Aside from the big island of Panglao, where the famous Alona White sand beach is, there are other smaller islands around Bohol. One is the protected fish sanctuary of Balicasag where you can snorkel with the fish and the pawikan or sea turtles (check, been there, done that) and the other is Pungtud Island, popularly called Virgin Beach by the locals.
After enjoying the delights of swimming with the fish in Balicasag, Jay and I headed out to Virgin Island the next day. We hired the same bangka (motorised outrigger canoe) to take us from Amorita Resort to the island. Do you see that small green land area on the picture above?
That is where we were headed for on this brilliantly hot and sunny May morning.
On the left side of the island, you can just about make out the row of bangkas that are parked on the sandbar that stretches out from the island.
Virgin Island is a well liked tourist destination precisely because of this sandbar. At its widest, it's about 30 meters wide and perhaps a few hundred meters long. This being low tide, boats carrying tourists like us, parked right on the sandbar.
The water was a few inches deep in some areas and up to knee deep in others.
Our boatman said the sandbar was submerged in waist to chest deep water during high tide.
I thought that Virgin Beach was government or public property. But no -- it is privately owned. I was also surprised to find a large bronze statue of Padre Pio on the island -- there is ongoing construction for the small chapel that houses the statue.
This place is gorgeous -- the sand is fine, dazzlingly white and perhaps thanks to the caretakers, free from trash and debris. While there is a fence around the main portion of the island, the beach is there for visitors to enjoy.
Even with the sizeable crowd on Virgin Beach, all I had to do was walk a few paces away to enjoy the sand, the sun and the sea -- in relative peace and quiet.
Where there's a crowd, you will find an enterprising Pinoy selling food.
We should have been there when Jesus fed the 5000.
Right in the middle of the sand bar was this makeshift little sari sari store cum carinderia selling boiled eggs, chips, cold canned Coke, the ubiquitous fresh buko and even piping hot, cooked-on-the-spot banana que!
But the little sari sari store on the sandbar was not what caught my eye. When we first landed on Virgin Beach, I had already seen this bangka where a more interesting culinary treat was being sold.

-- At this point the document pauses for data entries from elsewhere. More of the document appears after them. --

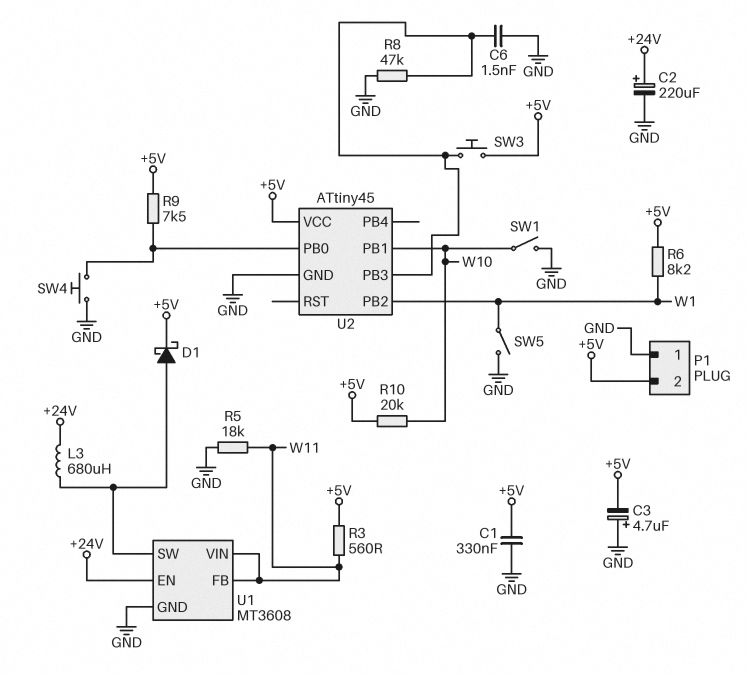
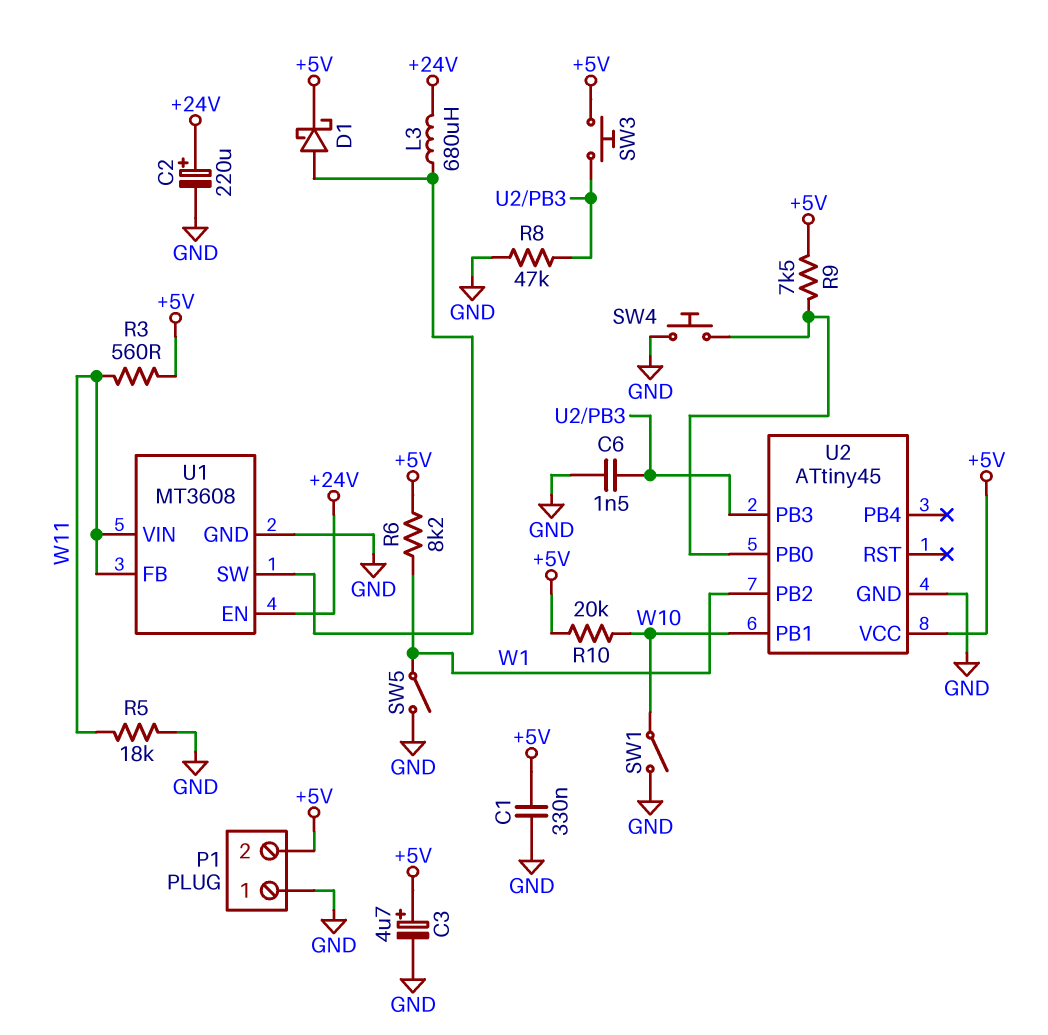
C3: 4.7uF (plus GND, minus +5V) -> 4.7uF (plus +5V, minus GND)

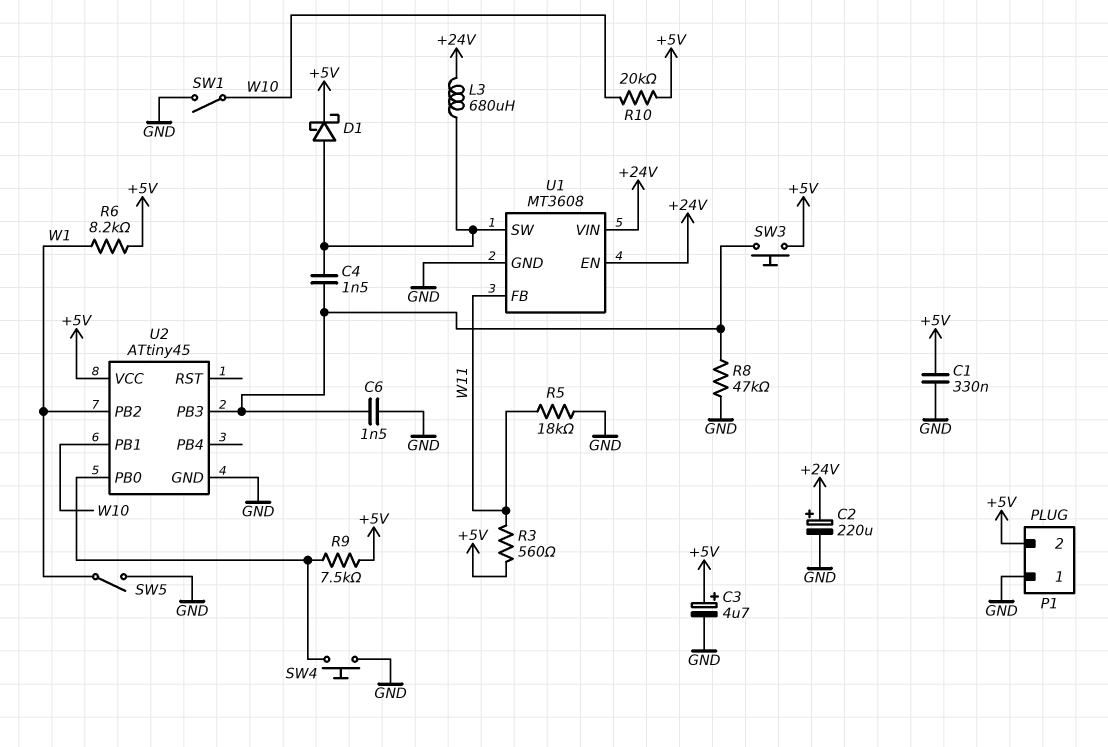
C4: none -> 1.5nF (U1/SW, U2/PB3)
U1 pin VIN: W11 -> +24V

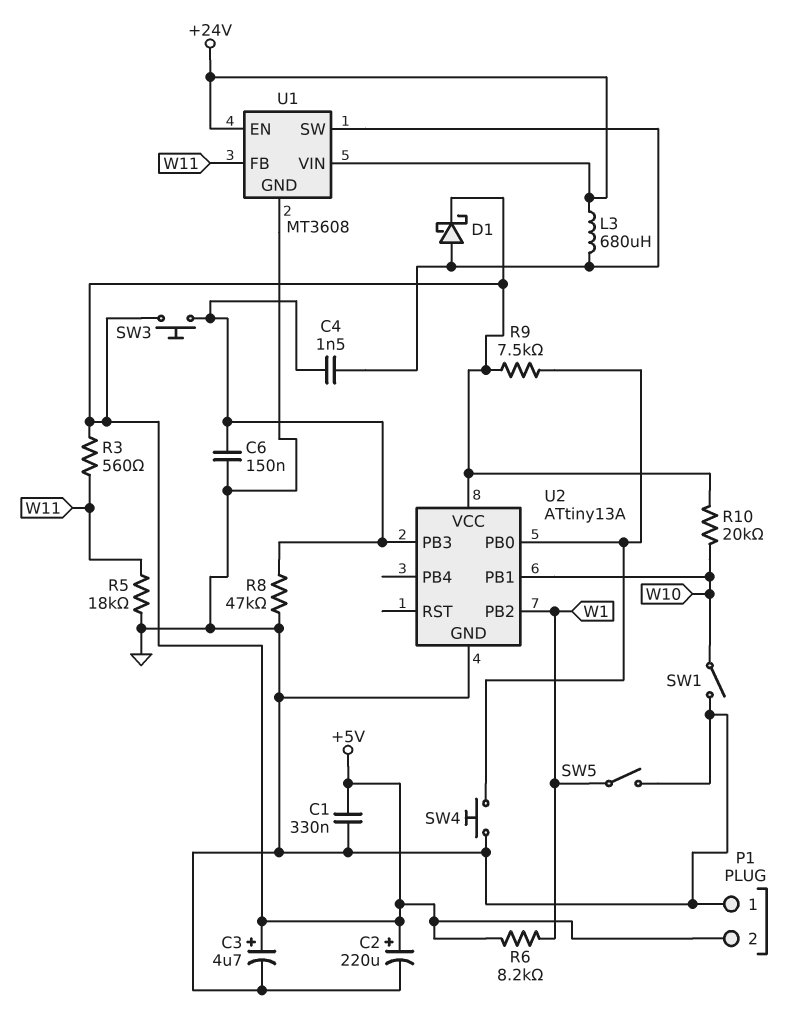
C2: 220uF (plus +24V, minus GND) -> 220uF (plus +5V, minus GND)
C6: 1.5nF (GND, U2/PB3) -> 150nF (GND, U2/PB3)
U2: ATtiny45 -> ATtiny13A

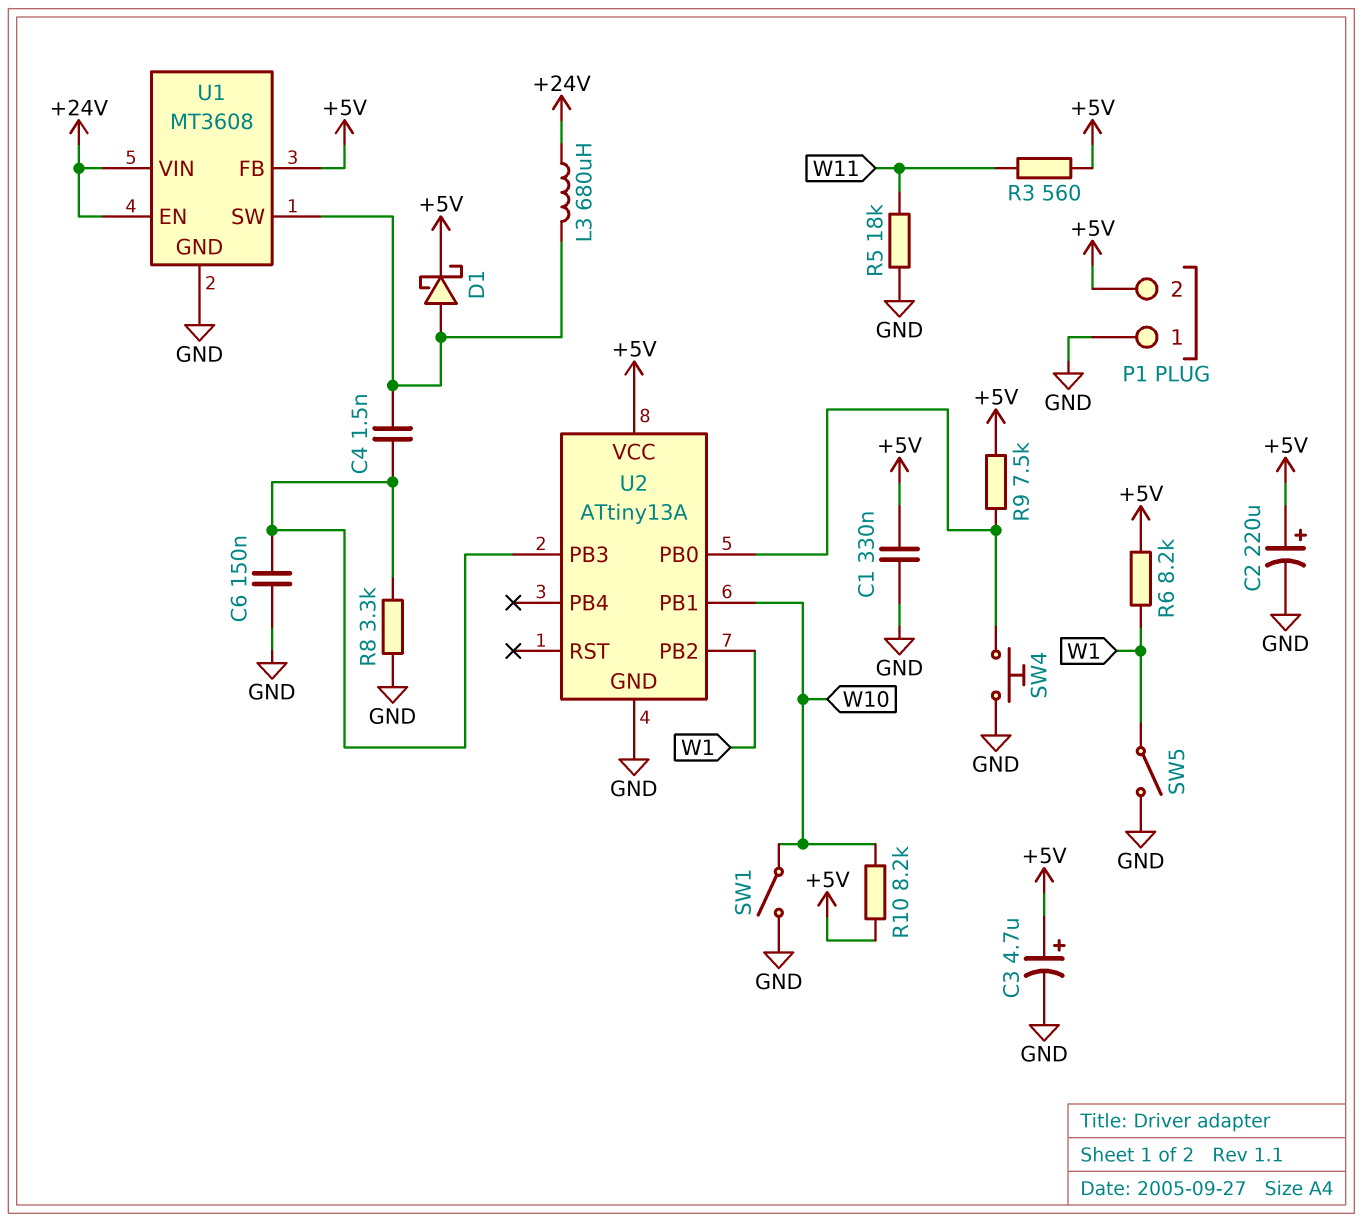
R8: 47k (GND, U2/PB3) -> 3.3k (GND, U2/PB3)
R10: 20k (+5V, W10) -> 8.2k (+5V, W10)
SW3: button (+5V, U2/PB3) -> none
U1 pin FB: W11 -> +5V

This is exactly what I had hoped to see -- a tub full of the spiny black sea urchins that abound in the waters off Panglao Island. Sea urchins or uni are a seafood delicacy that I really enjoy.
In the Visayas, uni is called suaki or swaki.
I'm sorry I never asked for her name but the uni vendor was very nice and happily posed for photos.
Uni is an expensive treat in Japanese restaurants, whether in Manila or even in Japan. So, when the lady said that one sea urchin was P20, I told her to start opening them up until I said "stop".
Crack open a sea urchin and you find this creamy, delectable, ambrosial roe. The first time I had uni, I thought I had died and sunk to the bottom of the ocean. For me, uni tastes of the deep blue sea.
In the Visayas, they eat uni with a drop of vinegar. The vendor had a small bottle of pinakurat or fermented coconut vinegar, spicy hot with siling labuyo (bird's eye chili) garlic and onions.
This is the roe from one sea urchin. Here's how to eat it Virgin Beach style -- hold out your palm while the vendor scrapes the uni into your hand. Don't eat it just yet, wait for the few drops of spicy pinakurat then ... slurp! What an amazing and peerless taste experience.
Certainly fresher than any I had ever had in the fanciest sushi place.
The pinakurat worked wonders ... not that uni ever needs any help but still,
hot and sour is a perfect foil to creamy and briny.
hot and sour is a perfect foil to creamy and briny.
Eating uni while standing on a sandbar in the middle of the sea ... to quote Mastercard,
it was just one of those priceless moments.
it was just one of those priceless moments.
After that first mouthful -- I had to have more. The sea urchins never stood a chance!
Here is proof that on that hot sunny morning, in the middle of the sea, I added to the decimation of the sea urchin population of Bohol.
Deceptively simple and basic, is it a plant or is it an animal? Whatever a sea urchin is, I bow down low before it and thank it for its singular gift of flavour -- elemental yet complex, impossibly indulgent, decadently divine.
Before I singlehandedly laid waste to Bohol's sea urchin resources, Jay had to pry my greedy little paws from the sides of this little bangka . I really regret not having asked for their names but I will forever remember and be grateful to the husband and wife who run this little "uni bar on the sandbar" for giving me this exceptional, extraordinary experience.
I hope this is not the last we'll see of each other.
Sea urchins of Bohol ... I shall return!